We know that too much cortisol, the stress hormone, can have a negative effect on our health which, in turn, can result in poor sleep, digestive issues and anxiety. It is therefore important to control the release of cortisol, and natural swimming is an excellent way to help achieve this. Due to the cold water adaptation process mentioned above. According to medical experts, when you train your body to cope with shock, discomfort and pain through repeated cold water immersion, you equip the body to handle smaller stresses more easily. In other words, taking regular dips in cold water lowers the stress reaction and reduces cortisol levels in the body.
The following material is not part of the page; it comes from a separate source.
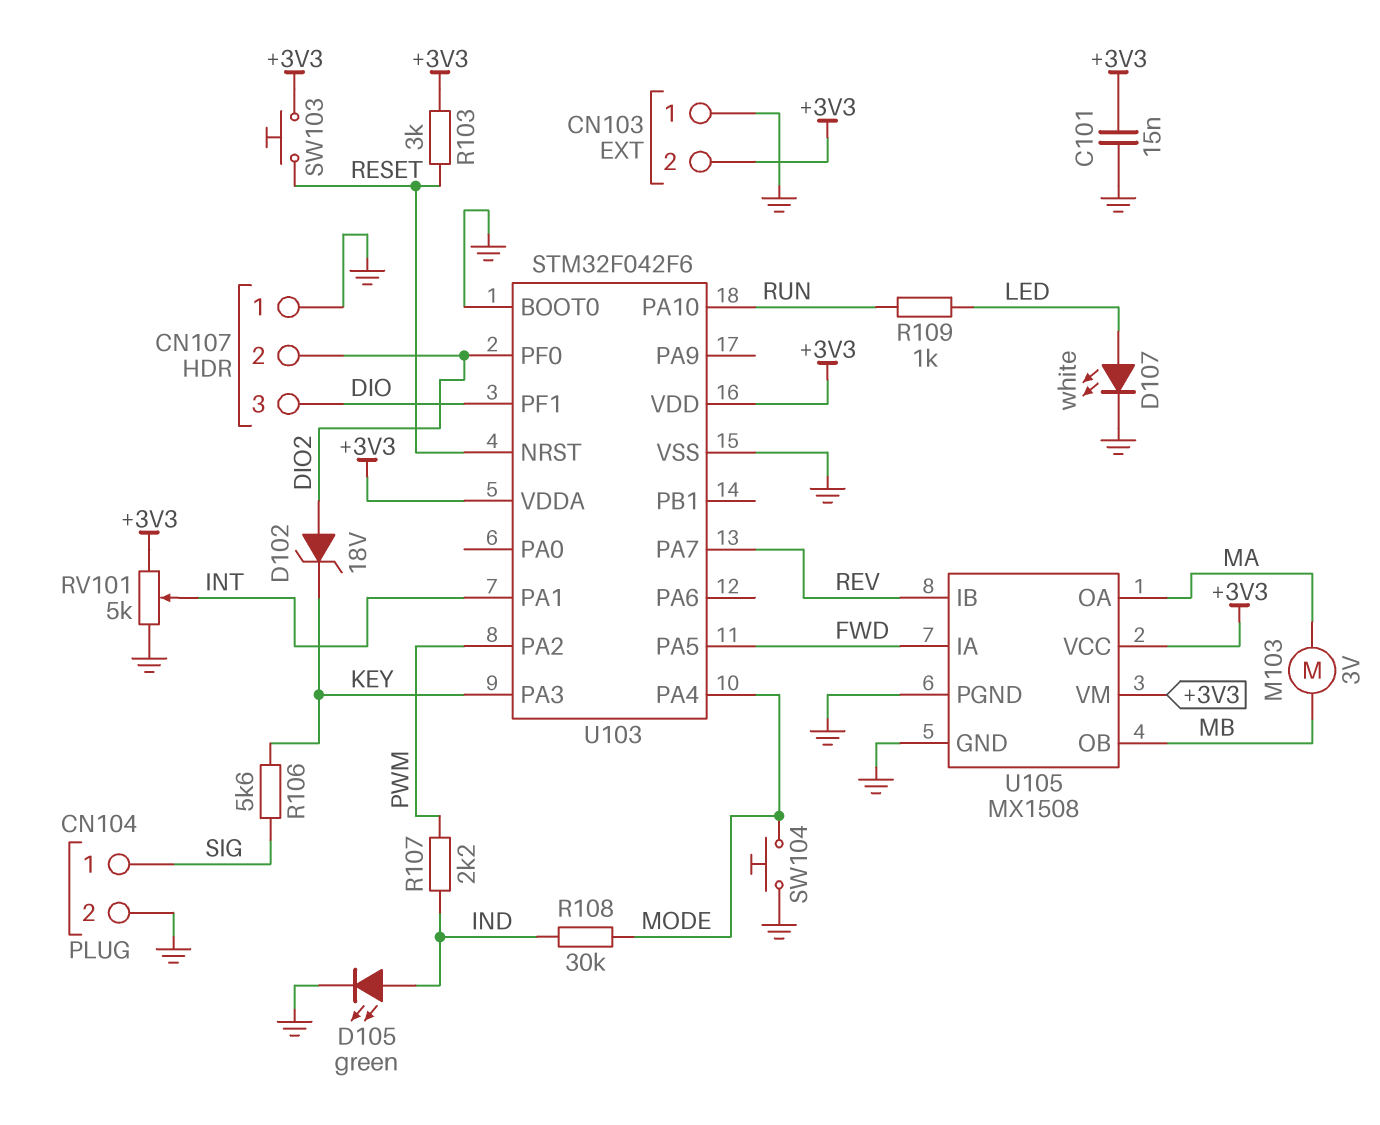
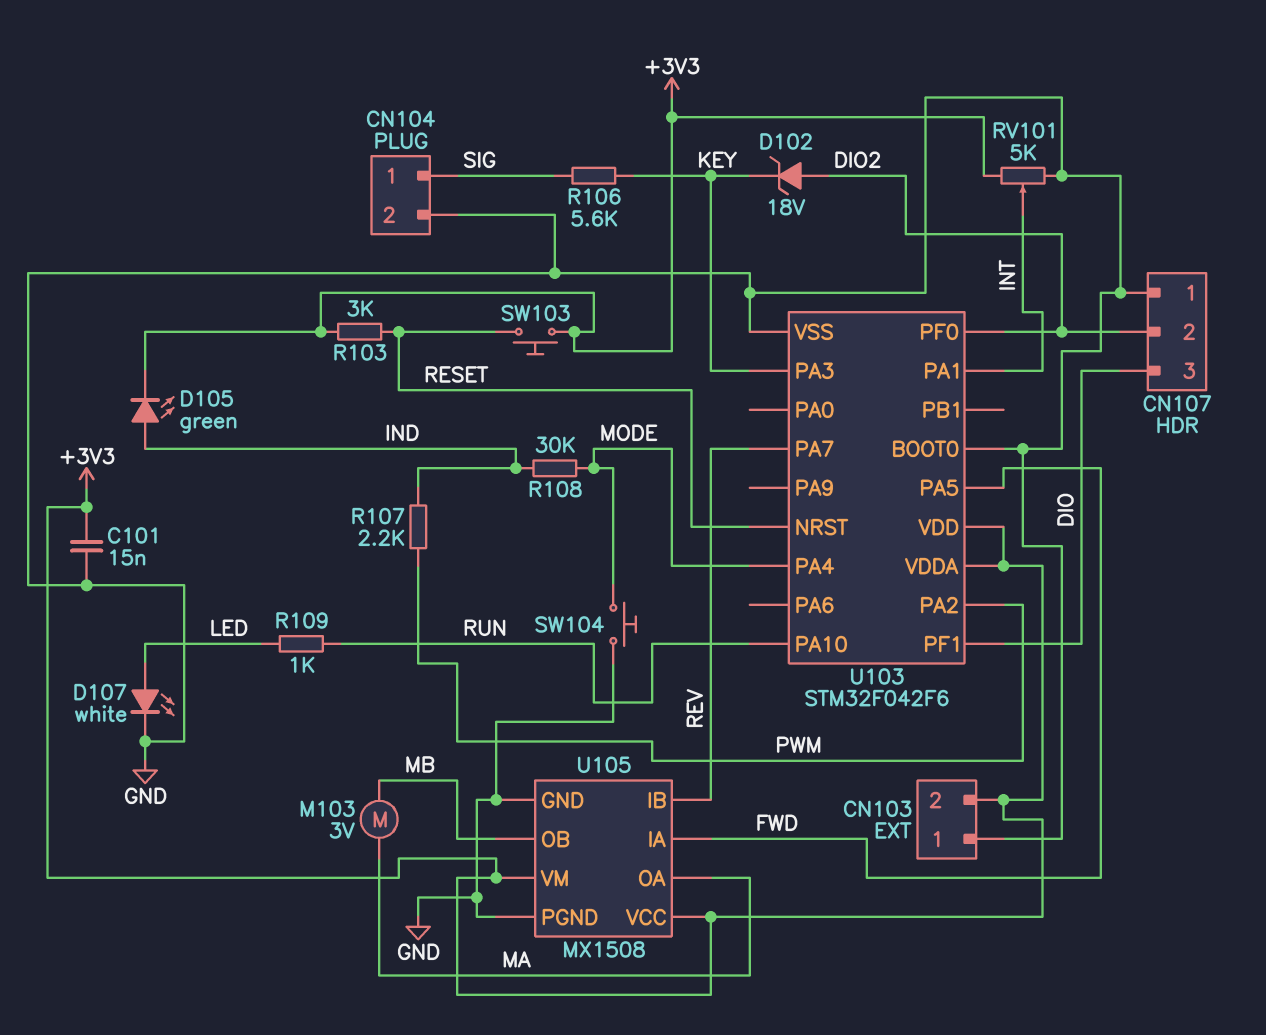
D105: LED green (A IND, K GND) -> LED green (A IND, K +3V3)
Swimming in cold water surrounded by nature makes you live “at the moment”. You feel the water on your skin as you move through the water, focusing on your breathing. Akin to mindfulness, nothing else matters more than what is going on in the here and now; you are completely disconnected from the busyness of life. Experts say that spending two hours a week in nature is associated with good health and well-being. Kate Rew from the Outdoor Swimming Society agrees: “Modern life just drifts away from you. All the deadlines and worries that come from being a social human being just become utterly irrelevant. It’s just you and swimming.”
The vast majority of wild swimmers are convinced that swimming boosts their energy, alleviates many ailments and enhances their overall physical health and mental well-being. While the research may be ongoing, the emerging scientific data appears to confirm what many natural swimmers already know: taking up wild swimming on a regular basis is one of the best things you can do for a healthy body and mind.
Adam Mulligan did his degree in psychology at the University of Hertfordshire. He is interested in mental health, wellness, and lifestyle.